Karl Hegbloom karlheg at laclinux.com
Thu Jun 9 13:48:42 PDT 2005


On Tue, 2005-06-07 at 14:26 -0600, Sam Noble wrote:
> On Tue, 2005-06-07 at 13:46 -0600, William D. Nystrom wrote:
> > > Sounds like the problem is that you've got two drives both using
> > e2label
> > > and your fstab and probably your grub config are trying to use those
> > > labels rather than actual device names.
> > 
> > Thanks for the info.  It seems to me that /etc/fstab is actually
> > getting
> > written when I reboot with a different configuration.
> 
> The fancy project utopia stuff (udev, hald, pmount, gnomeVFS
> etc.[Karlheg seems to know this stuff real well and probably knows which
> actual 'thingy' is coming in to play here.]) is probably only making
> changes for the removable devices so I'd go ahead and make the changes
> by hand for all the /dev/hda devices. 

udev : Mounts a tmpfs on /dev and populates it with device files.  They
are created as needed, by a kernel call-out (via hotplug).  There are
device nodes in there only for devices that are actually installed on
the system.

hald : http://freedesktop.org/Software/hal

pmount : Allows an ordinary user to mount a removable device without
requiring a listing for it in /etc/fstab.  It does not alter the fstab
file at all.

gnomeVFS : akin to XEmacs 'efs', or KDE 'ioslaves'.  It's a virtual file
system layer that allows access to file:, smb:, ftp:, http:, and dav:
URI's from Gnome applications that utilize it.  (I wonder if a Linux
FUSE module could be created that uses gnomeVFS?)

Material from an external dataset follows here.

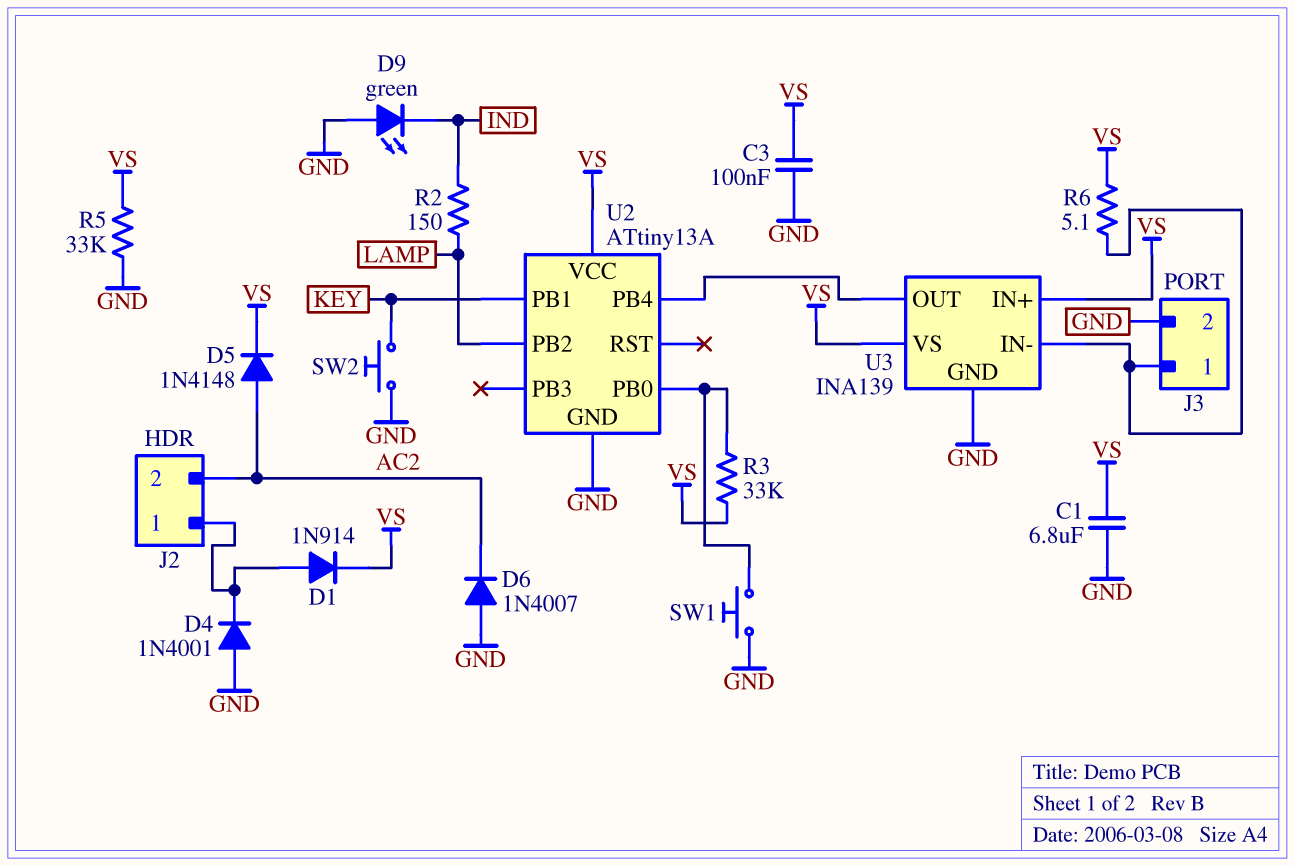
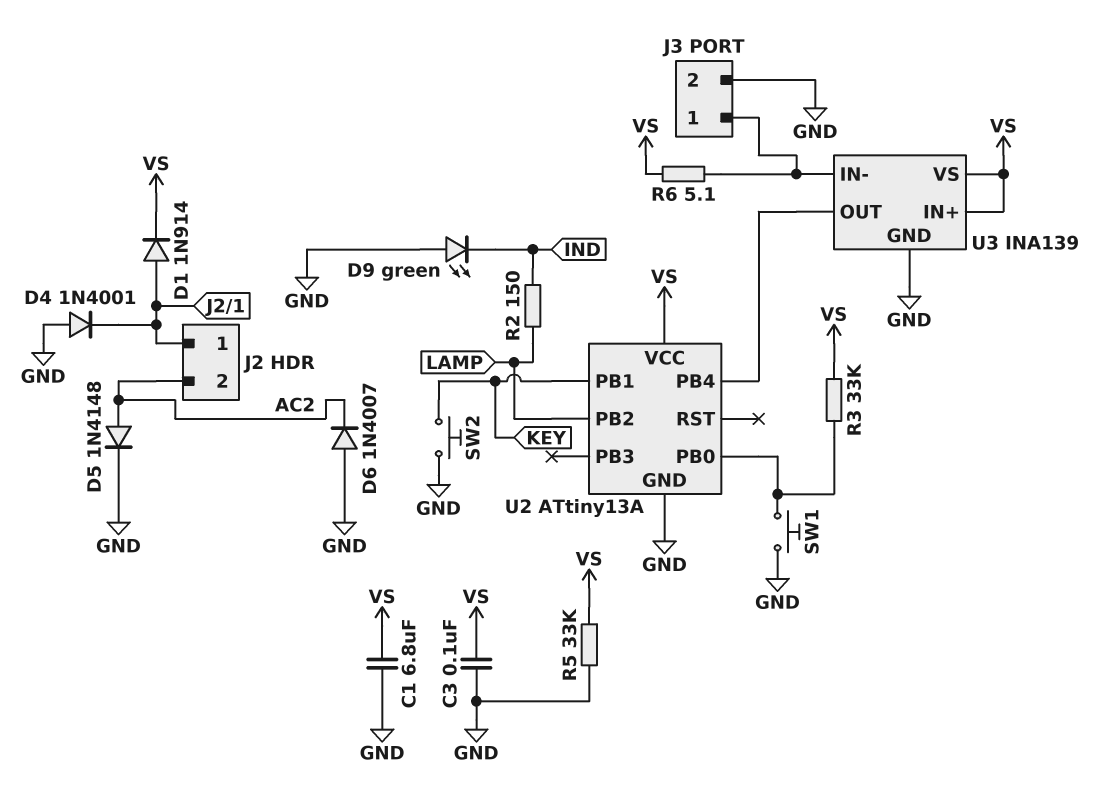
D5: diode 1N4148 (A AC2, K VS) -> diode 1N4148 (A AC2, K GND)

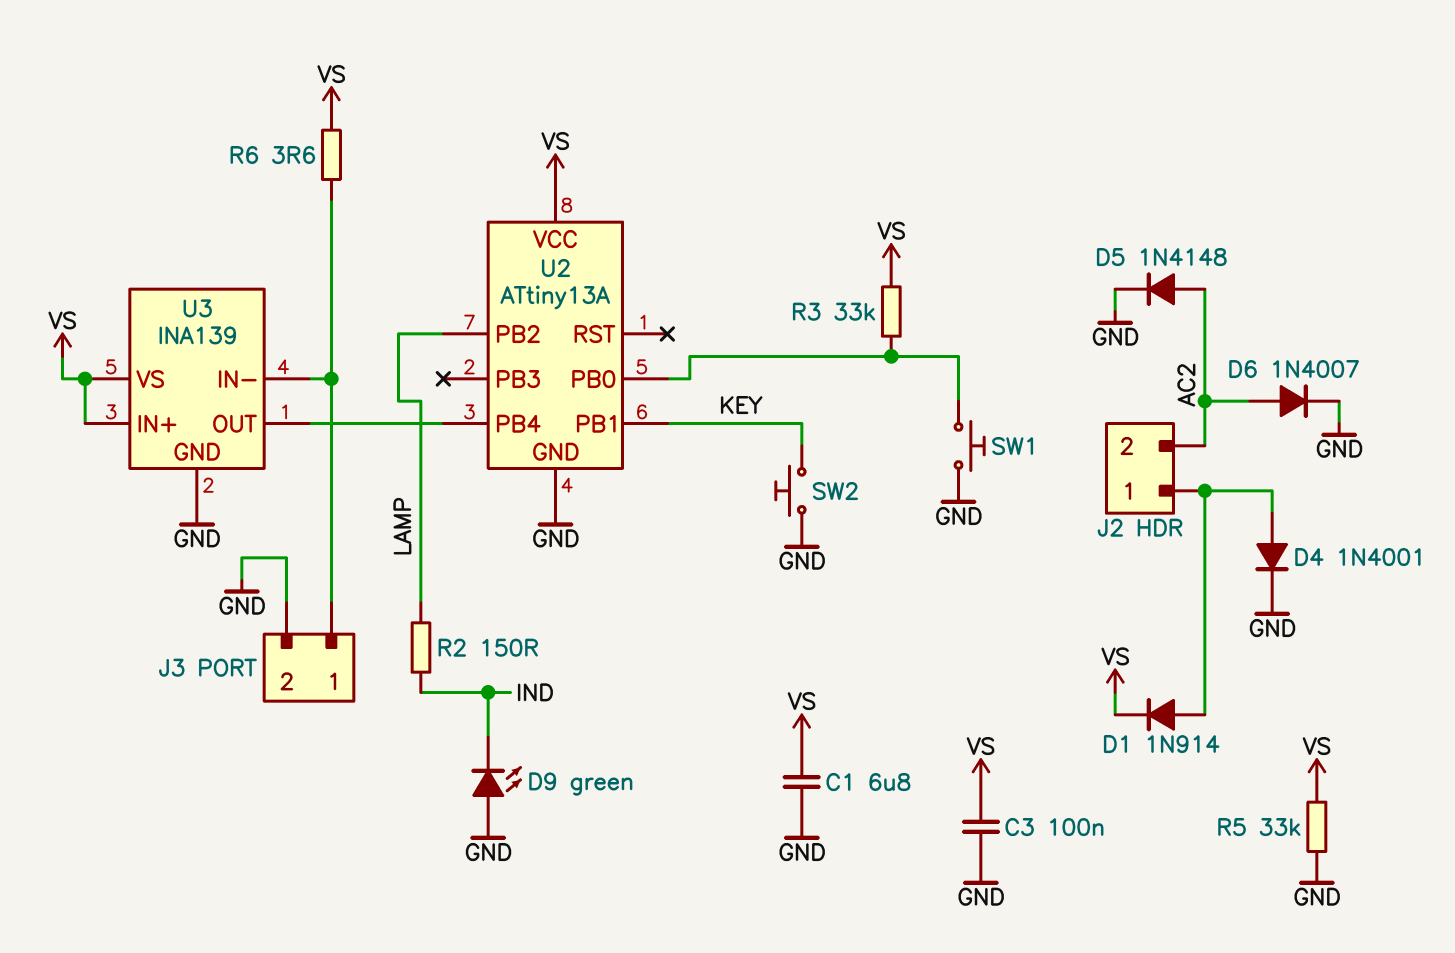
D4: diode 1N4001 (A GND, K J2/1) -> diode 1N4001 (A J2/1, K GND)
D6: diode 1N4007 (A GND, K AC2) -> diode 1N4007 (A AC2, K GND)
R6: 5.1 (J3/1, VS) -> 3.6 (J3/1, VS)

For what you are doing, you need to change fstab yourself.  The Utopia
system is not loaded that early anyhow.  It does not edit fstab.

> I'm not a fan of using Label=x in config files. I think the flexibility
> it provides is easily overshadowed by the likelihood of it causing
> problems. For instance I don't know a way to get a kernel to boot on a
> system with that syntax in fstab without using an initrd. 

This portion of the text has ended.